O se impone la revuelta que cabe suponer de base democrática, que eliminaría o contrarrestaría el humus popular en el que medra el resentimiento contra Occidente, o el desaprovechamiento de esa oportunidad de demostrar que el islam es tan democratizable como cualquier otro monoteísmo, reforzaría las opciones del rigorismo terrorista. Una nueva salida en falso, tras las desastrosas experiencias del parlamentarismo, o de las dictaduras socialistas y neoliberales del mundo árabe en el siglo XX, dejaría el testigo del combate por la modernidad en manos del binladenismo, ahora sin Bin Laden.
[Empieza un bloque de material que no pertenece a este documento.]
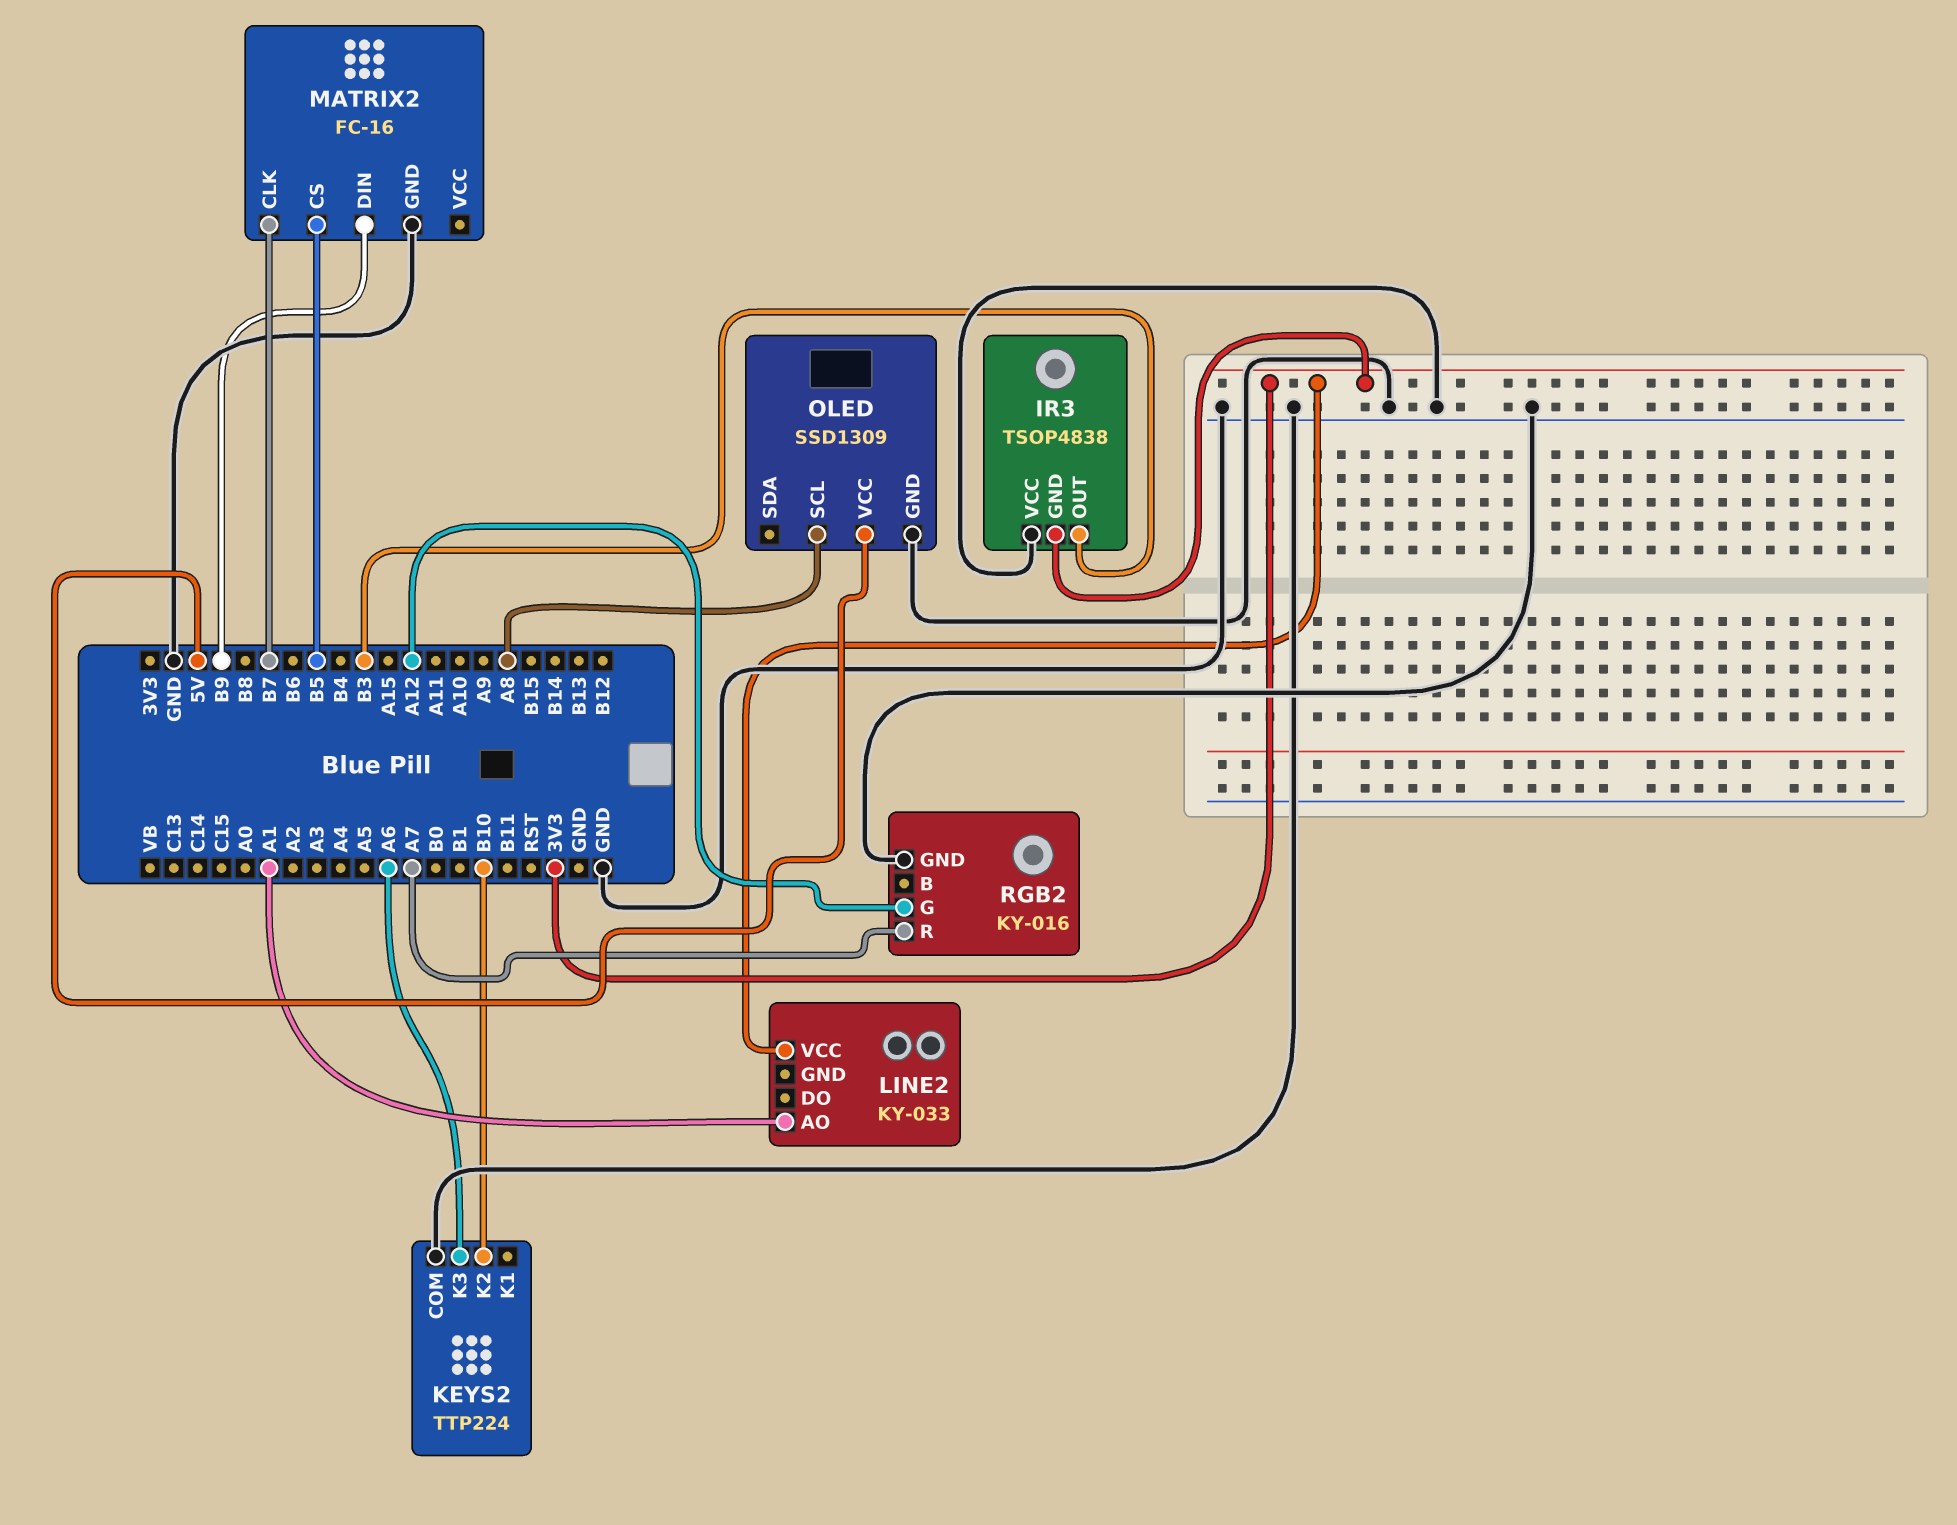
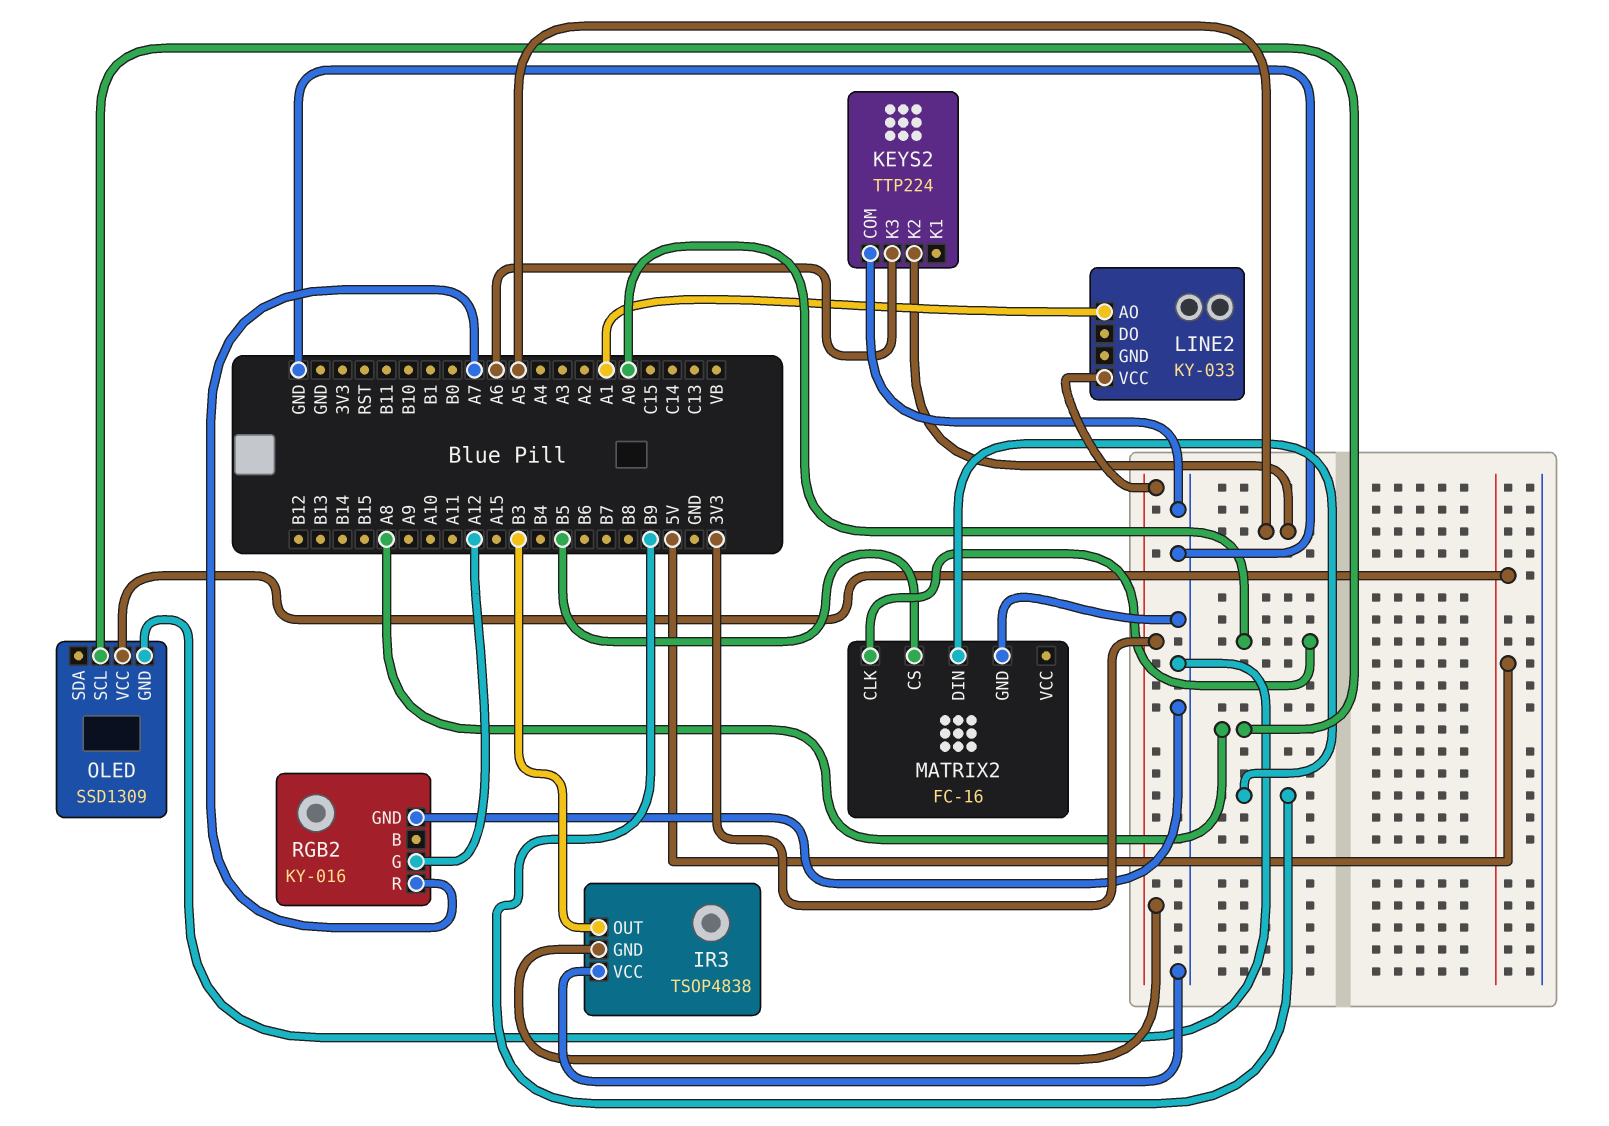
KEYS2 pin K2: B10 -> A5
MATRIX2 pin CLK: B7 -> A0

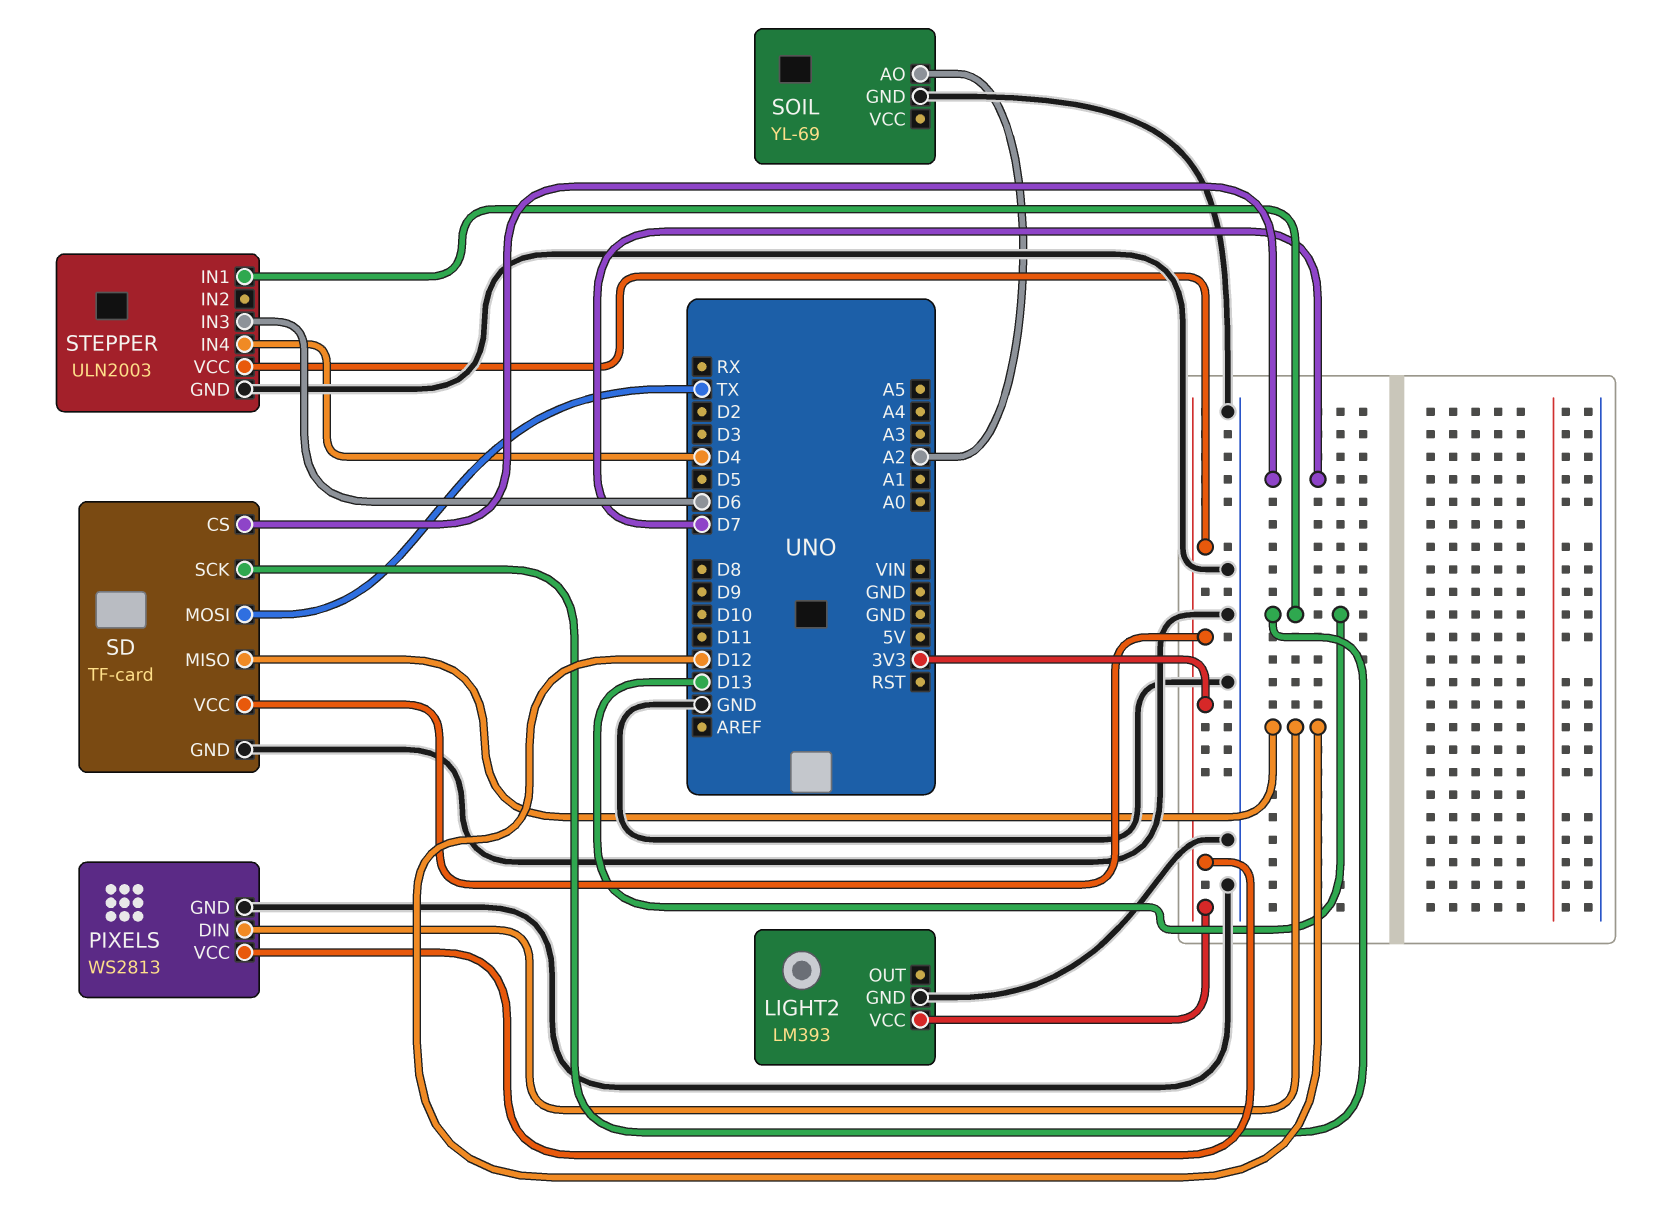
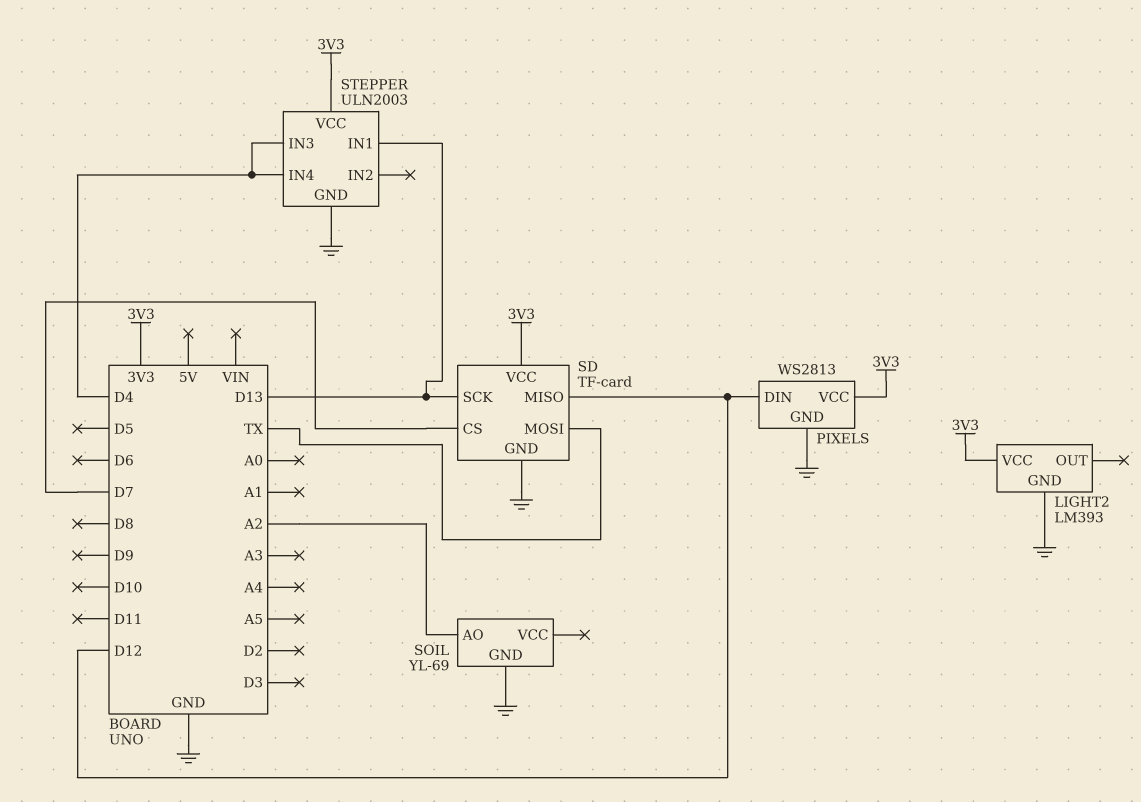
STEPPER pin IN3: D6 -> D4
En Israel se ha sostenido comúnmente que el fondo del problema es la incapacidad árabe de asumir la democracia, basándose en la teoría de que las democracias no se hacen la guerra. Pero si las capitales árabes, sobre todo El Cairo, evolucionan hacia la democracia, se crea una situación totalmente nueva. Inicialmente las relaciones entre Egipto e Israel -como está ocurriendo- tenían que enfriarse. La eventual unificación palestina y el tránsito de buques iraníes por el canal de Suez congelan ya la paz firmada en 1979, aunque no es verosímil que el país del Nilo llegue a denunciar el tratado, porque eso enojaría extremadamente a Washington. Pero la reivindicación de la Autoridad Palestina no solo no cedería, sino que se vería enormemente reforzada por la democracia. A medio plazo, sin embargo, las cosas podrían ser muy distintas.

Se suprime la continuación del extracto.